The University of Tennessee signed an eight-year, $88 million apparel deal with Adidas in June, replacing a Nike partnership that dated to 2015. The headline number was competitive but unremarkable for an SEC program. The material term was buried: Adidas committed to facilitate individual NIL deals with Tennessee athletes, a structure now visible at Alabama ($100M Nike renewal), Texas A&M ($93M Adidas extension), and Miami ($90M Adidas), per sources with knowledge of the contracts.
The mechanism is simple. The university signs the master apparel contract with standard kit and cash guarantees. A separate tier—disclosed to compliance offices but not itemized in public filings—allocates $2-5 million annually for NIL payments to individual athletes. The payments flow through collective-adjacent entities or direct to players as personal endorsement contracts, structured as standard 1099 income. The university touches none of it. The apparel company books it as athlete marketing, the same category that funds LeBron James or Caitlin Clark. The NCAA's interim NIL policy, which prohibits schools from arranging pay-for-play, does not restrict third-party commercial transactions between brands and athletes.
This is not a loophole in the legal sense. It is the intended design. What changed in 2023 is the contract-renewal calendar. Tennessee's Nike deal expired naturally. Adidas offered matching cash plus the NIL commitment. Nike declined to match the NIL structure, according to two people involved in the negotiation. Tennessee switched. Within six months, Alabama renegotiated its Nike deal early—adding a reported $15 million in NIL facilitation over the contract's final five years—after Adidas made an unsolicited offer. Miami's 2024 Adidas extension included similar language. The pattern is now template.
The operational advantage is roster construction. A program with $4 million in apparel-backed NIL can afford two elite portal quarterbacks or five defensive linemen without tapping booster collectives. The money is predictable, annual, and auditable. Recruits understand it. Agents price it into negotiations. One Power Five NIL director, speaking without attribution, said the apparel tier is now the first question asked by five-star recruits: "What's your shoe deal split?" The answer determines whether the collective needs to come up with $500K or $1.2M for a specific player.

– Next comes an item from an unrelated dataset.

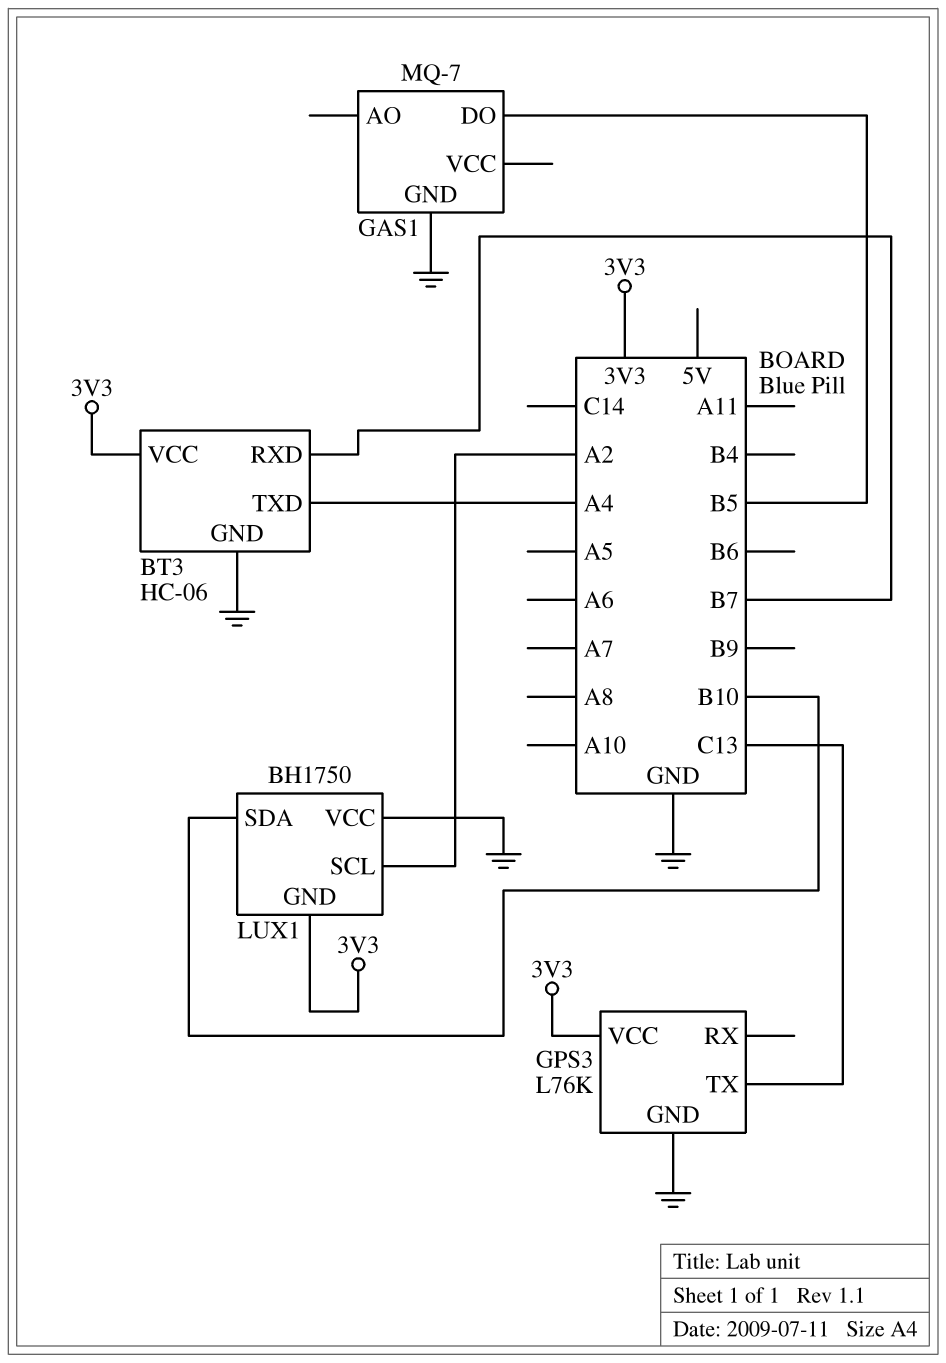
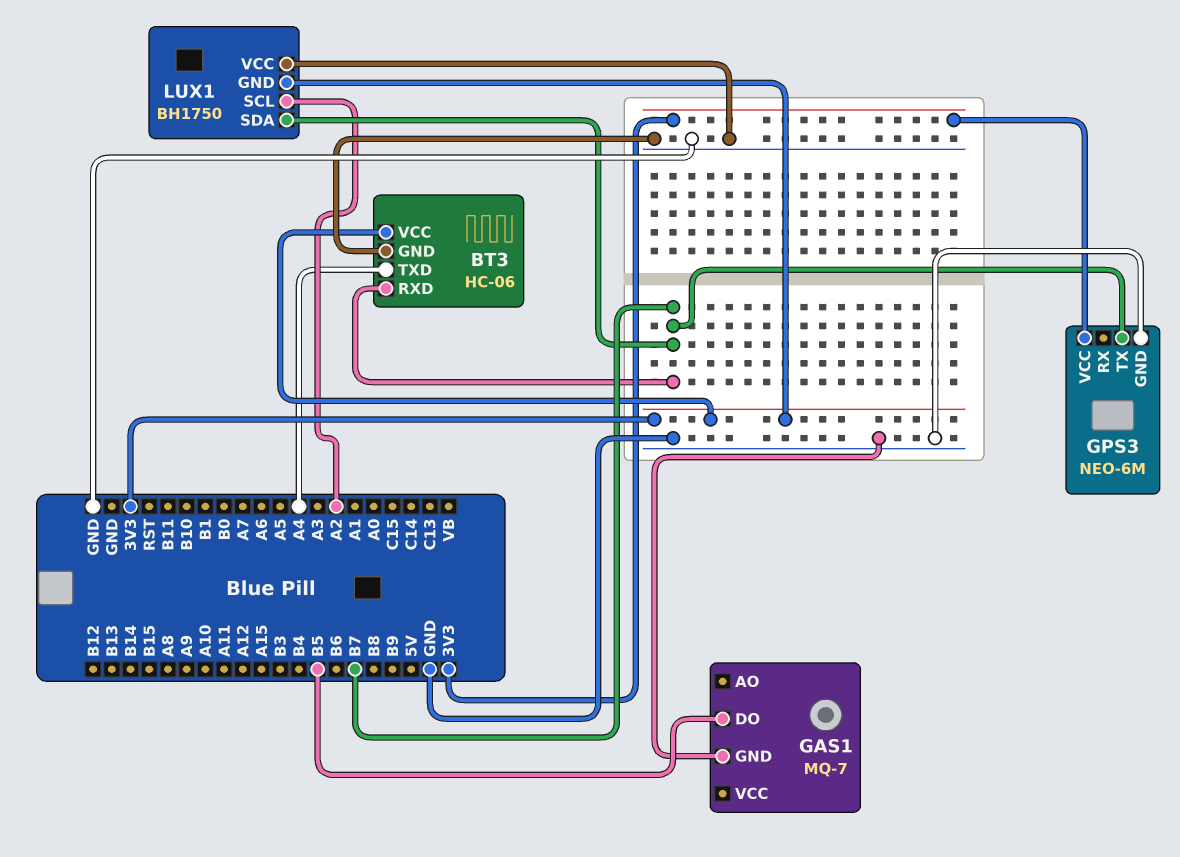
GPS3: L76K -> NEO-6M
GPS3 pin TX: C13 -> B7
LUX1 pin SDA: B10 -> B7

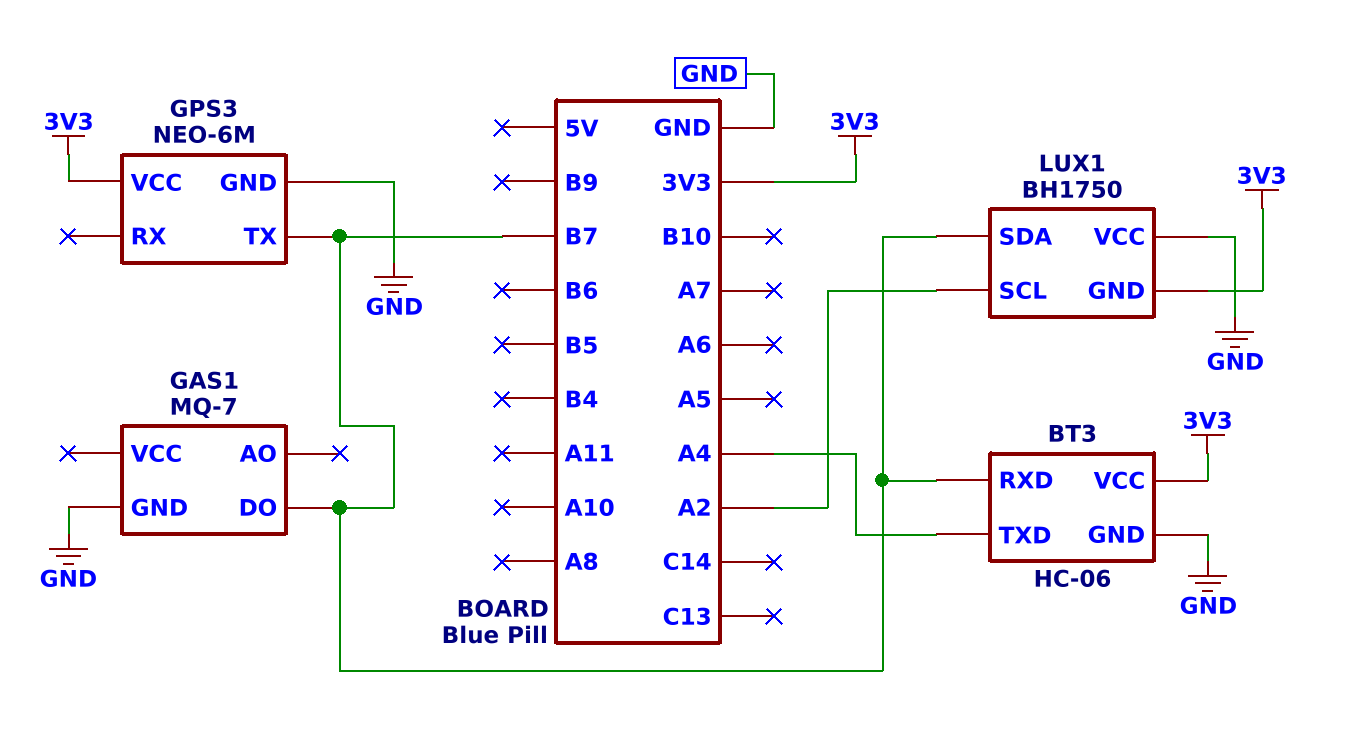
GAS1 pin DO: B5 -> B7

The brands benefit cleanly. Adidas, which holds roughly 18% of the U.S. college apparel market versus Nike's 63%, is using NIL commitments to flip blue-chip programs. The deals are not charity. Every Tennessee basketball player wearing Three Stripes in March Madness is worth measurable brand lift among 18-24 demo. Adidas has signed four Power Five programs to NIL-inclusive contracts since 2023. Nike has matched on three. Under Armour, which lost Notre Dame ($90M Nike deal, 2024) and holds 7% market share, has not publicly deployed NIL deal structures.
The NCAA has no enforcement mechanism here. The university is not the payor. The apparel company is a commercial entity with established athlete-endorsement businesses. The only risk is state-level NIL law, and no state currently restricts third-party endorsements facilitated during contract negotiations. Tennessee's compliance office reviewed the Adidas structure and approved it under the same framework that allows a local car dealership to sign an NIL deal with the quarterback.
Two second-order effects are already visible. First, programs with recent long-term deals—Oregon (2022 Nike, $88M over eight years), Ohio State (2021 Nike, $252M over 15 years)—are quietly exploring early renegotiations. Oregon's deal included apparel and facilities investment but no NIL language. The Ducks are now 18 months into a contract that looks structurally obsolete. Second, mid-tier programs are being priced out. A Conference USA athletic director said his school's $1.8M apparel deal does not include NIL facilitation because "the brands told us that tier starts at Power Five budgets."
The next contract cycle will clarify pricing. Texas, whose Nike deal expires in 2026, is the market benchmark. If Nike includes $6-8 million annually in NIL facilitation—matching the proportional scale of Alabama's renegotiation—the structure becomes universal among programs with championship expectations. If Texas takes less, the market fragments.
Watch three programs in the next eight months: Florida State (Nike deal expires December 2025), LSU (Nike, July 2025), and Penn State (Nike, June 2026). All three have booster collectives under financial pressure. All three are in apparel-contract windows. If even one flips to Adidas with visible NIL facilitation, the next wave begins.